FLORES TIMUR, NTT, 12 Juni 2026 – Di tengah perjuangan memulihkan kehidupan pasca-erupsi Gunung Lewotobi, ratusan petani di Kecamatan Wulanggitang menunjukkan keteguhan hati mereka. Dengan penuh hormat dan harapan, mereka menyambut kedatangan Wakil Ketua Umum Tani Merdeka Indonesia (TMI), Wilfridus Yons Ebit, melalui ritual adat Wajak Wua'Malu', sebuah tradisi penghormatan kepada tamu yang datang membawa niat baik bagi masyarakat.

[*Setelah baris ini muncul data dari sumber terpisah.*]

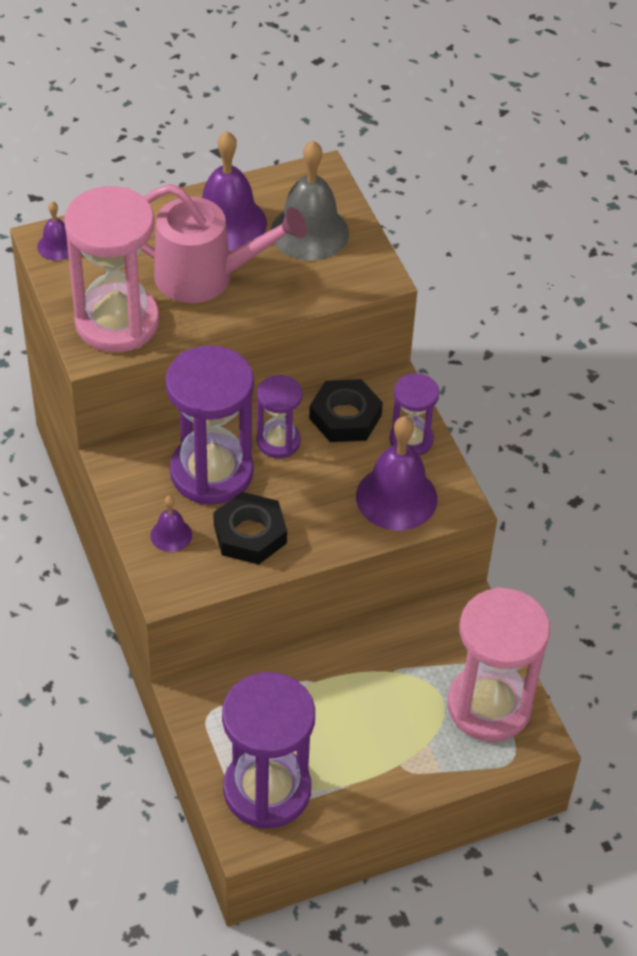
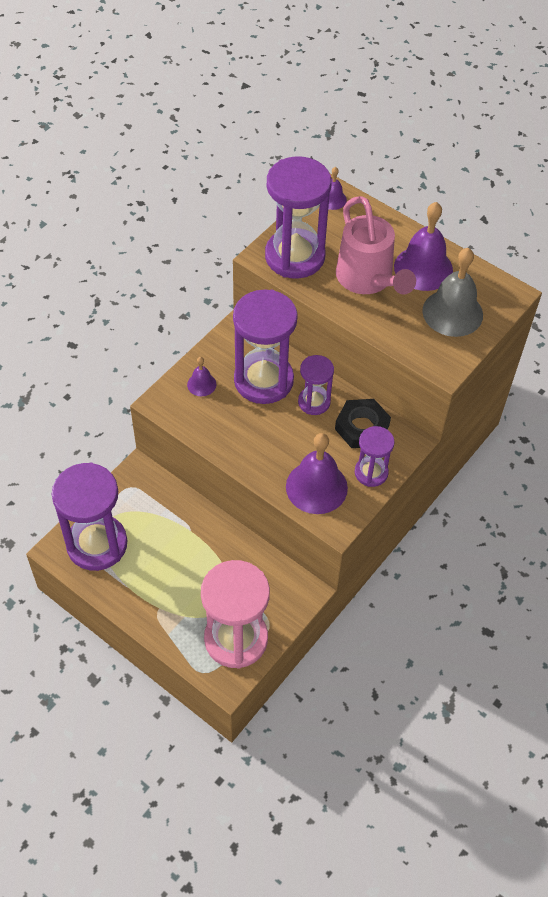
camera: 60 degrees right, 5 degrees up
(117, 322) = (295, 256): pink hourglass -> purple hourglass
(250, 534) = (230, 423): black nut -> none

Prosesi adat yang berlangsung di Sekretariat Korcam TMI Wulanggitang itu berlangsung khidmat dan penuh makna. Bagi masyarakat setempat, Wajak Wua'Malu' bukan sekadar seremoni penyambutan, melainkan simbol penghormatan, penerimaan, persaudaraan, serta doa agar tamu yang datang dapat membawa manfaat dan harapan bagi masyarakat.
Menariknya, penyambutan tersebut dipersiapkan secara mendadak. Ketua Korcam TMI Wulanggitang, Emanuel Boruk, mengungkapkan bahwa koordinasi dengan kelompok-kelompok tani baru dilakukan sekitar pukul 02.00 dini hari.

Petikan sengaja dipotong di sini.